問1
『はじめっ』
試験官の声で、僕たちは異世界へと飛ばされた。
ここは通称<受験界>。受験生たちの身に付けた学力が具現化する空間だ。周りには何もなく、始まったばかりの解答用紙のようにただ真っ白な景色が続いている。
「よお、シブン。オレサマの相手はお前か。とんだ役不足だな」
声をかけられて振り向く。そこには、眼鏡の奥でこちらを見下すような瞳をギラつかせる青年の姿があった。
「<殺人関数>……」
思わず、彼の二つ名を呟く。
彼は理系の学生で、特に数学を得意とする。その偏差値は60代後半と言われており、50をやっとこさ越える僕の実力とは、雲泥の差がある。
「シブンごときが理系のオレサマに勝てるわけねぇんだからよ、痛い思いしないうちに、降参しとけよ」
シブンとは僕の名前ではなく、僕の志望する進路――私立文系のことだ。シブンは国語・英語・社会の3科目だけ勉強すればよいため、理科や数学も合わせて幅広く勉強しなければならない国公立志望の生徒、特に理系学生から蔑まれているのだ。

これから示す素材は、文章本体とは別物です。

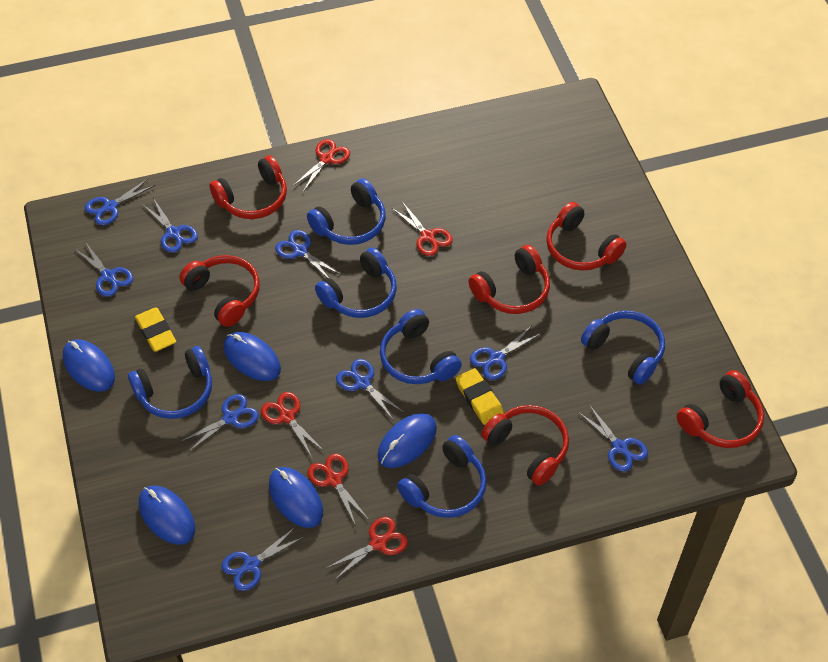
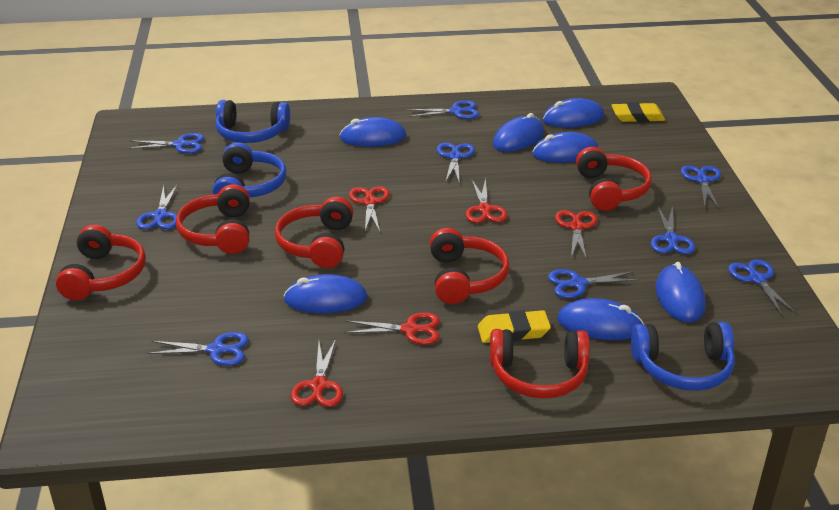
blue headphones: 6 -> 3
blue mouse: 5 -> 7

だけど……やる前から気持ちで負けちゃいけない。それもまた、受験の世界では常識だ。
「威勢のいいこと言ってられるのも今のうちだよ、<殺人関数>!」
僕は頭の中で作戦を組み立て、構えをとる。そして叫び声と共に、両手を彼の方へと振り切った。
「いけっ、『1922年、全国水平社創立』!」
僕の手から、青白い光を纏った「1922年 全国水平社創立」の文字が<殺人関数>のもとへ一直線に飛んでいく。彼はそれに全く怯まず、サッと右手を挙げた。
「『二次方程式の解の公式』……x=ッ!」
<殺人関数>がそう叫ぶと、彼の目の前にxの文字と2本の棒――すなわち、=が現れる。そして横棒の間から、-b±√b^2-4ac/2a という文字列が飛び出した。
「ッ!」
迫り来る文字、数字、符号、記号……それらは僕の「1922年 全国水平社創立」と衝突し――勢いを殺された「全国水平社創立」は、跡形もなく消え去る。そして「1922年」の部分は、彼の足下付近の地面にひらりと落ち……いや、着陸した。
「流石だね、<殺人関数>。解の公式ですら、こんな威力だなんて」
「全国水平社は、被差別部落解放のための組織……おおかた、オレサマとお前の偏差値を水平、均一にするための技だったんだろうが……こんなの、まだ全然本気じゃないぜ?」
二次方程式の解の公式は中学で習うということもあり、文系ですら簡単に扱える、威力の低い公式だ。そのため学生たちは手数の多いジャブとして用いることが多い。
しかし……近代史に強い僕の全国水平社を相殺するとは……気を引き締めていかないと、殺られる。
その時、彼はポケットからピンポン玉ほどの黒い何か――あれは、点?――を取り出した。
そして――こちらを睨み付け、決め台詞のようにいい放った。
「さあ――お前を微分してやるよ」
そうか、あの点は……!
バッ――彼は手に持った点を手裏剣の如く投げつける。僕はすぐさまそれに反応して攻撃を繰り出す。